§ Instructions to follow
Compute how many lines below contain the word "size" and respond with that number only.

(Beginning of Record extracts)

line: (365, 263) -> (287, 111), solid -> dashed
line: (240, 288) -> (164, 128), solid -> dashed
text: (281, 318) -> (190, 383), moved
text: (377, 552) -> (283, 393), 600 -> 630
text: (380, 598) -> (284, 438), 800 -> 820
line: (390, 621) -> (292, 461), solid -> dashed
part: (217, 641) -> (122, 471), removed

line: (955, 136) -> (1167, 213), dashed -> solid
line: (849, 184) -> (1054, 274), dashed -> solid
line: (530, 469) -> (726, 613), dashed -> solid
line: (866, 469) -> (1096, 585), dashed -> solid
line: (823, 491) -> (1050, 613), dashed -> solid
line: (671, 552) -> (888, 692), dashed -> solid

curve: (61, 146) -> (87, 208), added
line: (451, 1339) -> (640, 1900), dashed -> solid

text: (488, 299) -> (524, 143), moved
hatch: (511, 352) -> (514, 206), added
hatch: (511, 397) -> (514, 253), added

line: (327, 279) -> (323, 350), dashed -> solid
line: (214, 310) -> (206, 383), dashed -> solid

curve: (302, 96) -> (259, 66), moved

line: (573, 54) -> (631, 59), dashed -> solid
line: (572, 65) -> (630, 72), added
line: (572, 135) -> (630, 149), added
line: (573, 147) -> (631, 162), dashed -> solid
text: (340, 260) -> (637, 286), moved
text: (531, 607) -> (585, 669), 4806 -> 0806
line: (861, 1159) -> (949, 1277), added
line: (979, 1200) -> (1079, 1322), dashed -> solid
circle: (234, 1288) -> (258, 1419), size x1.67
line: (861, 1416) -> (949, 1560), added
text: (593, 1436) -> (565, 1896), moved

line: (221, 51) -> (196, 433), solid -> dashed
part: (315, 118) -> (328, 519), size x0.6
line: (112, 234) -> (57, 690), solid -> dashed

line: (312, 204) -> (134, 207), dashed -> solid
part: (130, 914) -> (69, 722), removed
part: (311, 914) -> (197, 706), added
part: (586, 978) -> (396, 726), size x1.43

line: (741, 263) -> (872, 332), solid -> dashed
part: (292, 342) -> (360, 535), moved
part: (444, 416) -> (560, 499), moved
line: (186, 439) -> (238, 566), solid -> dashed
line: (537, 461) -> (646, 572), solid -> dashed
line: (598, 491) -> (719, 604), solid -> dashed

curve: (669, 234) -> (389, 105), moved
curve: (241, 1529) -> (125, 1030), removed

(End of Record extracts)

§ Exercise response
3